Barely minutes after the news broke of yesterday’s terrorist attack on the Bardo Museum in Tunis, in which 22 people, the vast majority of them foreign tourists, were murdered, jihadi sympathizers were taking to Twitter to crow about their latest success.
“Tunisia is contributing the most number of mujahideen to the front and in the Islamic State alhamdulillah,” asserted one tweet, in a triumphalist tone that was typical of hundreds of similar declarations.
The attack underlined in particularly gruesome fashion one of the key findings of the Simon Wiesenthal Center’s 2015 Report Card on how social media giants are dealing with online terrorist and extremist campaigns. Twitter, which received a ‘C’ grade, is deemed by the Center to be the “online marketing weapon of choice for extremists of all types. There have been hundreds of thousands of tweets that often serve as the key link in online communications and marketing of groups like ISIS.”
Still, Twitter executives are at least starting to realize that there is a serious problem here—last month, founder Jack Dorsey and CEO Dick Costolo even received threats after jihadi accounts were blocked—but the Center says more effort is required if the company is to get to grips with the awkward reality that blocked accounts can be reopened under another name, while removed tweets can be tweeted again and remain online for hours before they are rediscovered.
Among the leaders of the class, when it comes to dealing with online terror and hate campaigns, is Facebook, which achieved a B+/A- grade from the Center.

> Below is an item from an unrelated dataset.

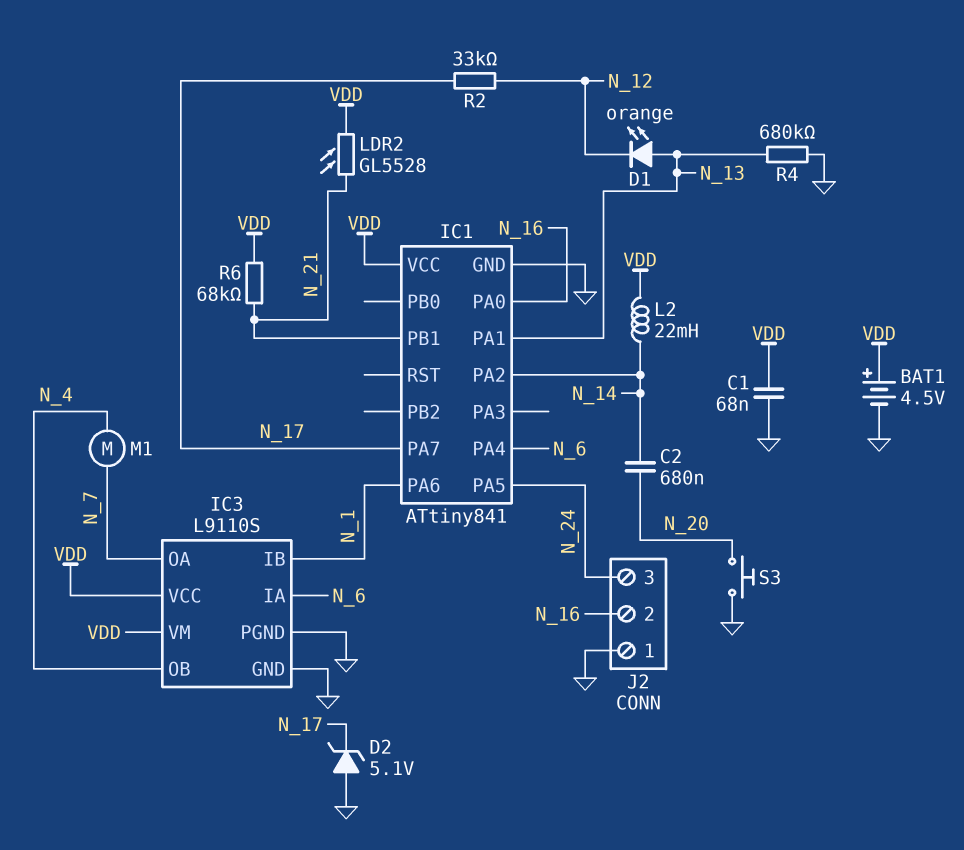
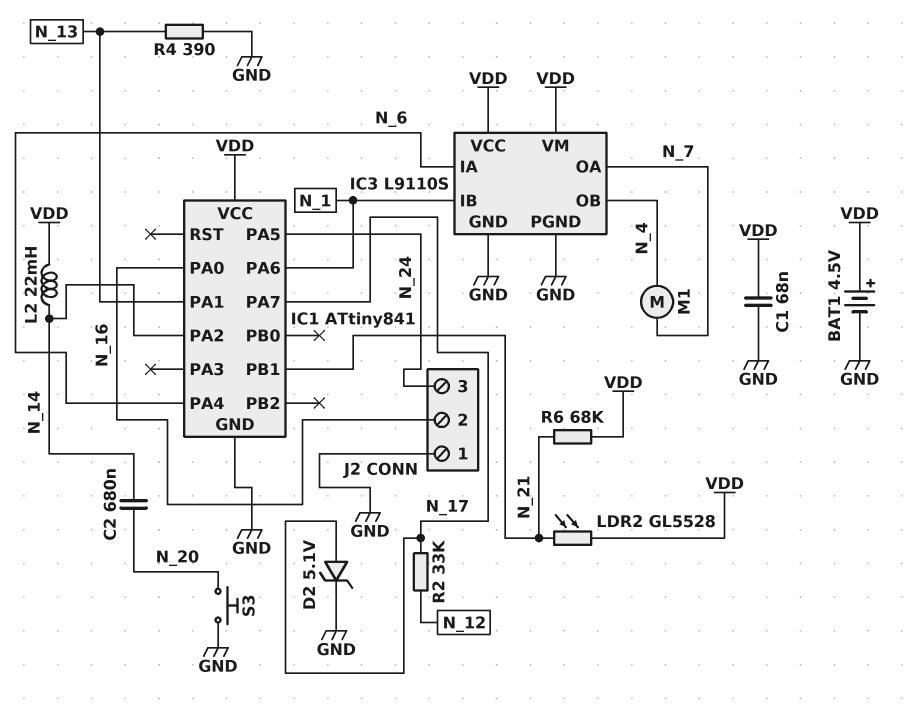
D1: LED orange (A N_13, K N_12) -> none
D2: zener 5.1V (A GND, K N_17) -> zener 5.1V (A N_17, K GND)
R4: 680k (GND, N_13) -> 390 (GND, N_13)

Simon Wiesenthal Center Associate Dean Rabbi Abraham Cooper, who spoke at the launch of the report in New York, praised the company’s willingness to swiftly remove offensive pages, as well as its readiness to work with monitoring organizations. Cooper added that Facebook had also developed technology that would prevent banned members for reopening accounts using different names.
The report, authored by the Center’s Senior Researcher, Rick Eaton, and its Director of Government Affairs, Mark Weitzman, surveyed a wide range of social media platforms, many of which performed worryingly badly. VK.com, a Russian networking site, obtained an F, as it is increasingly becoming a viable alternative to Facebook for jihadis, whose adherence to a premodern ideology doesn’t prevent them from being among the early adopters of postmodern technology. Another F went to SureSpot, an encrypted chat service which guarantees users total privacy, while Kik, an online chat space with a growing jihadi following, received a D.
What’s striking is how extremists swarm around particular themes, turning them into effective, emotionally-charged messaging campaigns. As an example, Eaton described how Palestinian terrorist sympathizers hijacked the #JeSuisCharlie hashtag that followed the January massacre at the Paris magazine, Charlie Hebdo. In its stead they used #JeSuisCouteau—literally, “I am knife”—in thousands of tweets paying homage to Hamza Matrouk, a Palestinian who stabbed 12 people on a bus in Tel Aviv on January 21.
Meanwhile, Weitzman observed that the Charlie Hebdo atrocity was also an opportunity for the Iranian regime to engage in unvarnished anti-Semitism, by commissioning a Holocaust cartoon competition in response, and using social media to announce it. The winning entry, which grafted a photograph of the Auschwitz extermination camp onto a drawing of Israel’s security barrier, employed a technique that, Weitzman noted, is extremely popular on social media—the abuse of historic images of Jewish suffering by Palestinian propagandists.
With the swarming comes sheer volume. Weitzman spoke about a Turkish study which recorded that, on July 17, 2014, at the height of the summer war between Israel and Hamas in Gaza, there were more than 27,000 tweets in Turkish claiming that Hitler was right about the Jews. In turn, these tweets drew more than 30,000 responses. “If we were to quantify the trend here, we’d be talking about six or seven figures, maybe more,” Rabbi Cooper added.
The only way to buck the trend, the Center believes, is for social media companies to rigorously police the extremist content that is shared on their platform. As for the rest of us, the Center’s report neatly demonstrates the crying need for a more coordinated, more imaginative social media strategy for the good guys.